Is PR a fallback for j-school grads?

A recent article by a current journalism major seems to suggest so. But does one ever get all the ink out of his or her veins?

A well-written piece from a University of Wisconsin journalism major recently got me thinking: Are PR, marketing, and advertising the fallback plans for would-be journalists?

After detailing his oft-doubted decision to major in journalism, Brian Weidy closes a recent article on PolicyMic with the following:

And if three more years pass and the real-world comes knocking, I could find myself working in PR or advertising. But until then, my dreams of having a column in the Times or in The New Yorker are still firmly intact.

Thinking about my own career trajectory, I started as a journalist, worked my way into some major newsrooms, and then took a sharp left turn a few years ago, shifting to social media marketing.

The reasons weren’t because I felt I had failed as a journalist or didn’t think I could “make it.” It was much more a quality-of-life issue. During my three years at the Chicago Sun-Times, I was constantly living under the fear that I would be laid off. My salary during my tenure was reduced from barely living wage to not even close to living wage.

I left for ESPN (and then FoxSports), and it took roughly 18 months for it to dawn on me that sports generally happen on nights and weekends.

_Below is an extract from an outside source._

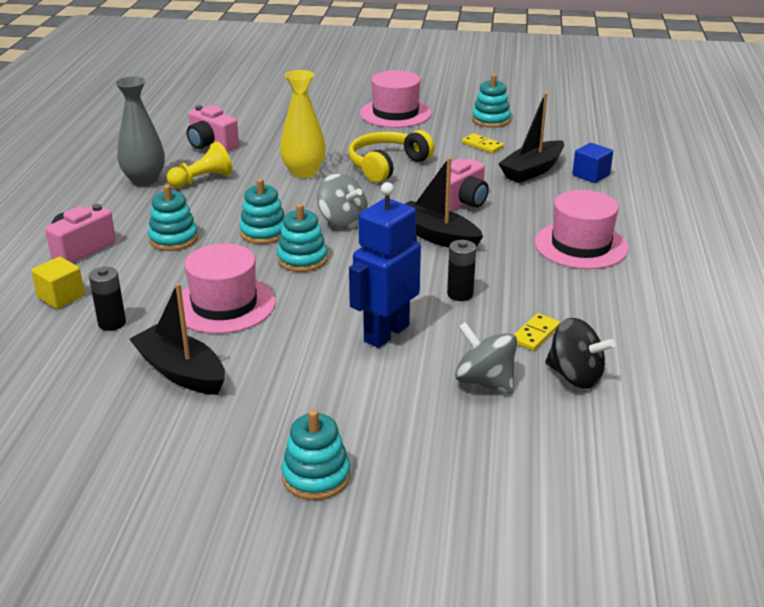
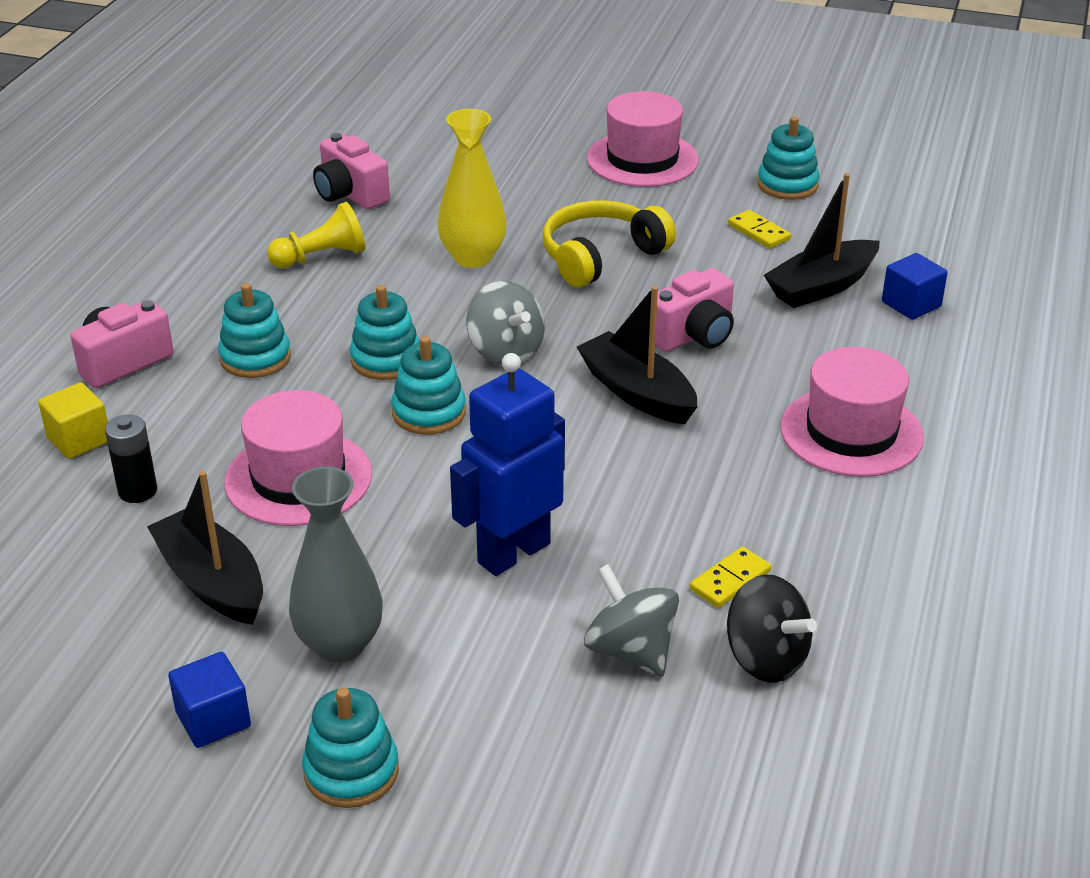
camera: 10 degrees right, 5 degrees up
(144, 180) = (239, 249): grey vase -> grey vase (340, 644)
(206, 456) = (213, 719): none -> blue cube
(460, 294) = (641, 498): black battery -> none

So if I wanted to enjoy my nights and weekends (and in my late 20s, I really did), I would have to switch careers.

I knew, however, that the ability to edit, write, and aggregate compelling content would serve me no matter what profession would take me in.

Increasingly, I’m seeing that people who hire for the types of jobs my colleagues and I go after are looking for people with a journalist’s skill set: The ability to write well, tell compelling stories and think critically are chief among them.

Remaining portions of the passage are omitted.